Mann, commercial toujours sur la route, roule sur la nationale en direction de San Francisco où l’attend un de ses clients. Un poids lourd qu’il vient de double accélère alors brutalement pour reprendre la tête. Surpris, Mann détaille le véhicule: un vieux camion à la peinture écaillée, à double remorque, colossal, qui crache une fumée noire. Et dont il ne peut apercevoir le conducteur. A peine devant, le voici qui ralentit à nouveau. Mann décide de doubler à nouveau mais le camion semble tout faire pour l’en empêcher. Pire: il semble même tout faire pour provoquer un accident mortel. Commence alors une course-poursuite entre les deux véhicules sans que Mann ne parvienne à comprendre la raison ni l’enjeu.
Faire d’une situation tout à fait banale un western sur la route, une confrontation où David et Goliath s’affronte à plus de 130 km/h sur l’autoroute, c’est du Matheson tout craché. On est plongé dans l’Amérique moyenne, déserte, sur ses immenses routes droites où rien ne doit se passer et d’un seul coup, un tueur psychopathe surgit. C’est avec grand soin que l’on nous montre le camion comme un véritable personnage sans visage, à la volonté propre, une espèce de monstre de métal. Il est d’ailleurs bien plus travaillé que Mann, qui reste un Mr Tout-le-monde. Matheson parvient ainsi à frôler le fantastique à de nombreuses reprises, tant on se demande si Mann n’est pas en train d’imaginer l’agressivité de ce camion, et si ce que fait le véhicule est humainement possible.

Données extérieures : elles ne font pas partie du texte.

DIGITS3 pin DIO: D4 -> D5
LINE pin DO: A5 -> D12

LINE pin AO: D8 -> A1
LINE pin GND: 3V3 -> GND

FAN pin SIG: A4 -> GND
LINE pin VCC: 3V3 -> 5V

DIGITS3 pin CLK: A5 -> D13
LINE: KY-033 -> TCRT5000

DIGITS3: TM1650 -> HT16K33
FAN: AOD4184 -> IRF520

Le point faible de la nouvelle est à mon sens son rythme. L’action a beau être resserrée, elle reste très répétitive. Une course-poursuite sur la route, même mortelle, a de quoi lasser et c’est hélas ce qui se passe: quelques pages en moins n’aurait pas nui à l’ambiance. Au final, on reste sur sa faim tant sur les rebondissements que sur les explications, et sur un texte aussi court, cela fait un manque de trop. C’est un peu dommage.
La note de Mélu:
Matheson a fait bien mieux.
Un mot sur l’auteur: Richard Matheson (1926-2913) est un écrivain américain spécialisé dans la science-fiction et l’épouvante. D’autres de ses oeuvres sur Ma Bouquinerie:
Le film: Richard Matheson lui-même a signé le scénario d’un film adapté de sa nouvelle pour en faire un film avec un jeune réalisateur encore inconnu en 1971: Steven Spielberg. Tourné en moins de quinze jours, le téléfilm connaît un tel succès qu’il est ensuite diffusé dans les salles de cinéma.Le film prend évidemment des libertés avec l’intrigue, et notamment pas mal d’ajouts. Pour transformer douze pages en une heure et demie de film, il fallait en passer par là. La plupart des scènes ajoutées permettent de faire de Mann un personnage encore plus fade qu’il ne l’était dans la nouvelle: faible, sans volonté, cliché du loser jusque dans son apparence, incapable de prendre une décision face à une situation qui le rend à moitié fou. Les autres scènes ajoutées diluent soigneusement cette solitude tendue dans laquelle Matheson avait placé son personnage. Face à d’autres gens, normaux, qui sont censés lui apporter un moment de répit, il n’en semble que plus dérangé. Le montage particulièrement ingénieux qui alterne des plans très rapides sur une même situation permet de faire monter la tension dans les moments où le camion passe clairement à l’attaque. Tout cela dans un seul but: tenir sur le fil du rasoir un spectateur qui ne doit pas s’ennuyer.
Pas sûr que la pari soit réussi à cent pour cent. C’est vrai que visuellement, le film est très intéressant, et les scènes de tension sont particulièrement réussie. Néanmoins, elles ne parviennent pas à casser ce côté répétitif et lancinant de l’intrigue. On n’obtient pas un film d’action, ni une tension psychologique insoutenable, en tout cas pas lorsque l’on est habitué à bien plus intense. J’ai donc trouvé que ce film avait vieilli, et qu’il intellectualisait un peu trop alors que son sujet demandait quelque chose de plus efficace. En revanche, l’idée de base me paraît toujours bonne, et je suis persuadée qu’il mériterait un bon remake à l’américaine par le Spielberg d’aujourd’hui qui, lui aussi, a fait beaucoup mieux.